Assez étonnamment c’est à l’aîné, Johnny Winter, qu’il revient l’honneur d’ouvrir les débats. Avec la vie qu’il a vécue, les excès, l’alcool, les drogues et les ennuis de santé en découlant, c’est en soi un petit miracle que Johnny Winter soit encore parmi nous, alors le revoir en concert… Son entrée en scène fait un peu pitié. D’une maigreur inquiétante, pâle, il a besoin d’être soutenu pour rejoindre son siège. Il se produit maintenant assis la majorité du temps. Si il n’est plus le guitariste percutant qu’il fût dans les années 60 et 70, Winter a encore de beaux restes, musicalement parlant s’entend. Bien soutenu par un groupe (basse, batterie et deuxième guitare) puissant mais aussi capable de groove quand le besoin s’en fait sentir, Winter reprend les classiques (« Got my mojo working », « Goodbye little school girl », « Johnny be good », « Hideaway », « Highway 61 »…) dans des versions blues chargées en guitares. Globalement comparée au concert précédent à Bobino, Winter semble avoir retrouvé de sa superbe. Image rarissime, il se lèvera même pour jouer un rappel debout, tel un homme se battant pour retrouver sa dignité. Ses solos sont inspirés et bien exécutés, même si il se contente du minimum syndical, cela suffit à scotcher tout le monde. Après Hendrix l’année dernière, le clin d’œil du soir fut ce coup-ci adressé à Eric Clapton avec un petit bout du riff de « Sunshine of your love » (Cream) enquillé à une excellente reprise du « Gimme Shelter » (des Rolling Stones). Le concert fût également plus long que la dernière fois, une bonne heure et demie. Globalement un bon moment de guitare, efficace a défaut, soyons honnêtes, de retrouver la magie d’antan. Un peu comme un passage de témoin entre deux générations différentes, mais pratiquant le même son, c’est Johnny Winter en personne qui a accueilli Warren Haynes sur scène le temps d’un rappel en commun (« Dust my broom ») avant que ce dernier ne prenne possession de la scène à son tour. Au côté de l’un de ses héros (comme il l’expliquera plus tard les deux autres sont Jimi Hendrix et Eric Clapton) Warren semble un peu intimidé et a un peu de mal à trouver ses marques, on ne l’entends pratiquement pas sauf au moment de son solo.

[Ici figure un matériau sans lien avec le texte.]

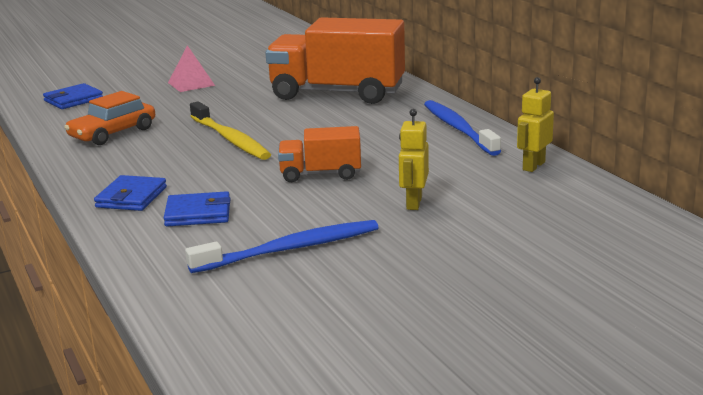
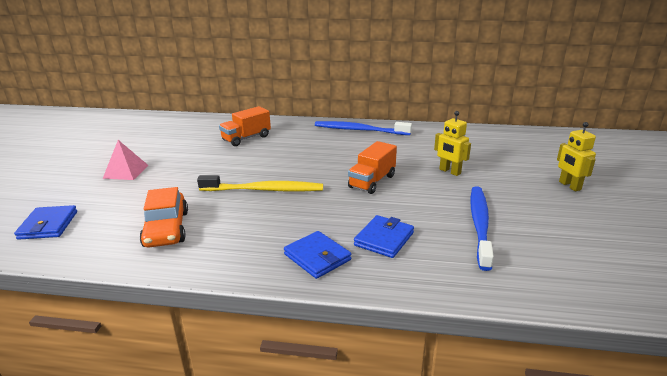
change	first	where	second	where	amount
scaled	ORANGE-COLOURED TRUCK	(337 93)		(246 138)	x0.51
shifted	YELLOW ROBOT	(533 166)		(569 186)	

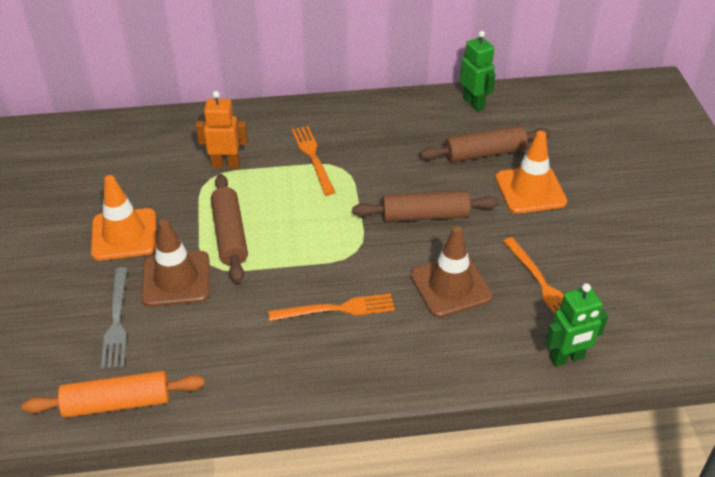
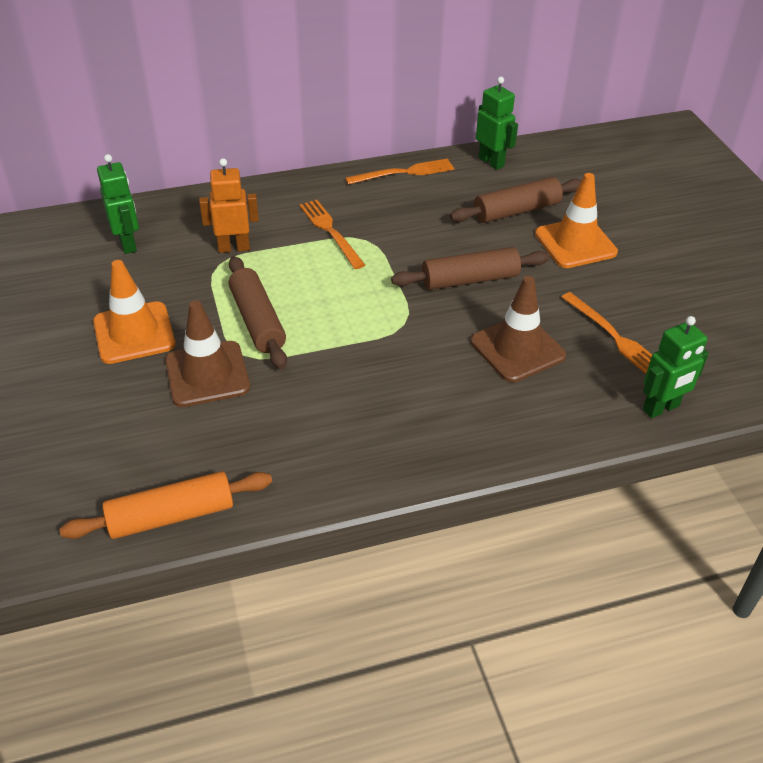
change	first	where	second	where	amount
gone	GRAY TABLE FORK	(116 320)			
shifted	ORANGE-COLOURED TABLE FORK	(336 309)		(403 173)	
new			LEAF-GREEN ROBOT	(128 244)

Si il est encore assez peu connu du grand public et si on le découvre ces temps-ci en artiste solo, Warren Haynes a un CV long comme le bras, guitariste au sein des Allman Brothers et fondateur de Gov’t Mule. A l’instar de son ex-bandmate, Gregg Allman, Warren Haynes infuse une bonne dose de groove héritée des musiques noire dans son blues symbolisée par la reprise du « It’s a man’s world » de James Brown. Un batteur originaire de la Nouvelle Orléans, ça aide aussi pas mal. D’ailleurs, à deux percussionnistes et un pianiste près, la formation entourant Warren Haynes est quasiment identique à celle de Gregg Allman (qui au passage avait repris l’une de ses compos) lors de son passage récent au Grand Rex : orgue Hammond B3, basse, batterie, saxophone et une chanteuse à la voix superbe assurant chœurs et contre-chants. Comme quoi Warren a bien retenu deux ou trois trucs de son ex-patron. Le son est propre et excellent, la rythmique est redoutable, au groove puissant. Les soli de Haynes sont déliés et il est loin de tirer la couverture à lui, régulièrement sa guitare converse avec le saxophone ou les claviers (orgue hammond et fender rhodes). Il est aussi remarquable à la pédale wha-wha. Le timbre de Warren Haynes est également particulier, un peu éraillé, grave et profond, cela convient bien au blues. Le seul reproche que l’on pourrait lui faire, c’est un manque de concision, les morceaux s’étirant à n’en plus finir aux fils des soli des intervenants mais à part cela il n’y a rien à redire, c’est un grand artiste.